*** Opening of Source records ***

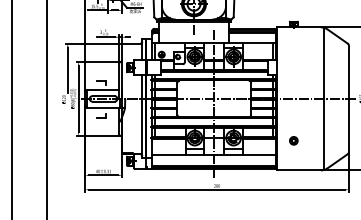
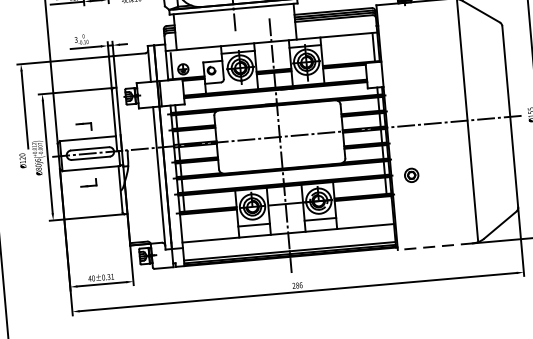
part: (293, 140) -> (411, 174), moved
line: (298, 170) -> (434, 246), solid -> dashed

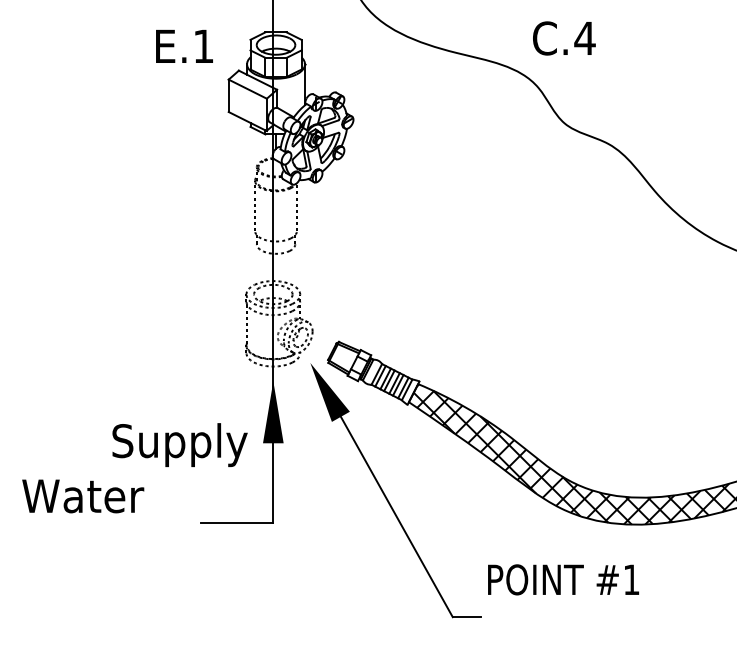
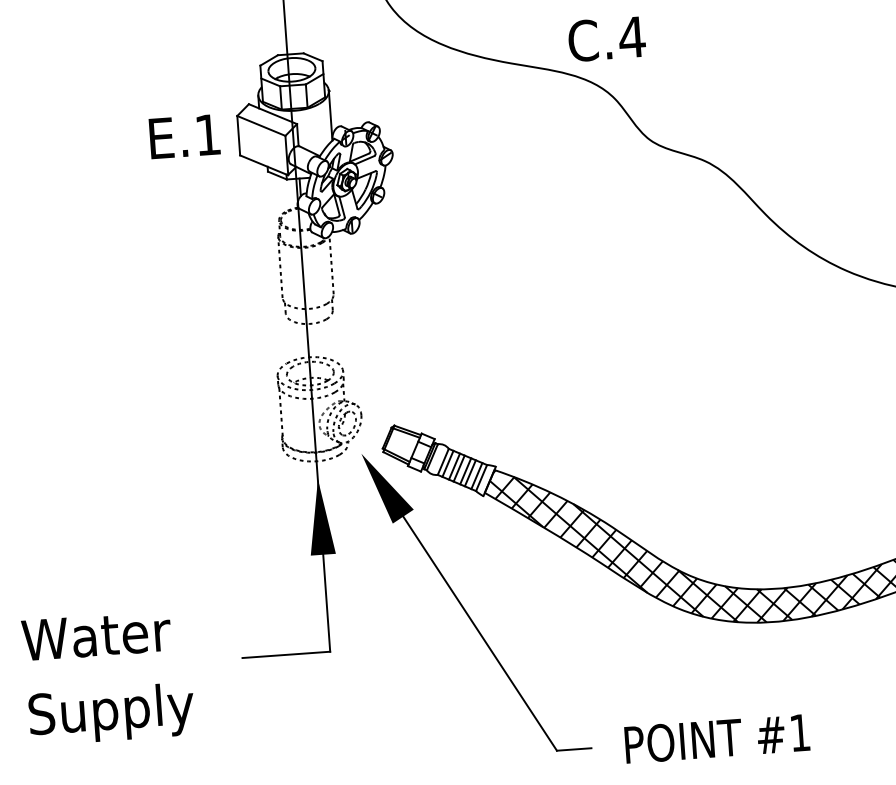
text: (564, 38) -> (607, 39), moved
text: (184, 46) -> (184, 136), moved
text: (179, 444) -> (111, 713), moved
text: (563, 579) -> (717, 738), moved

*** Close of Source records ***

■ **What you have to do**
Only the lines from the one containing "text: (184, 46) -> (184, 136), moved" through the end of the material belong in the answer, each restated word for word.

■ **Reply to the exercise**
text: (184, 46) -> (184, 136), moved
text: (179, 444) -> (111, 713), moved
text: (563, 579) -> (717, 738), moved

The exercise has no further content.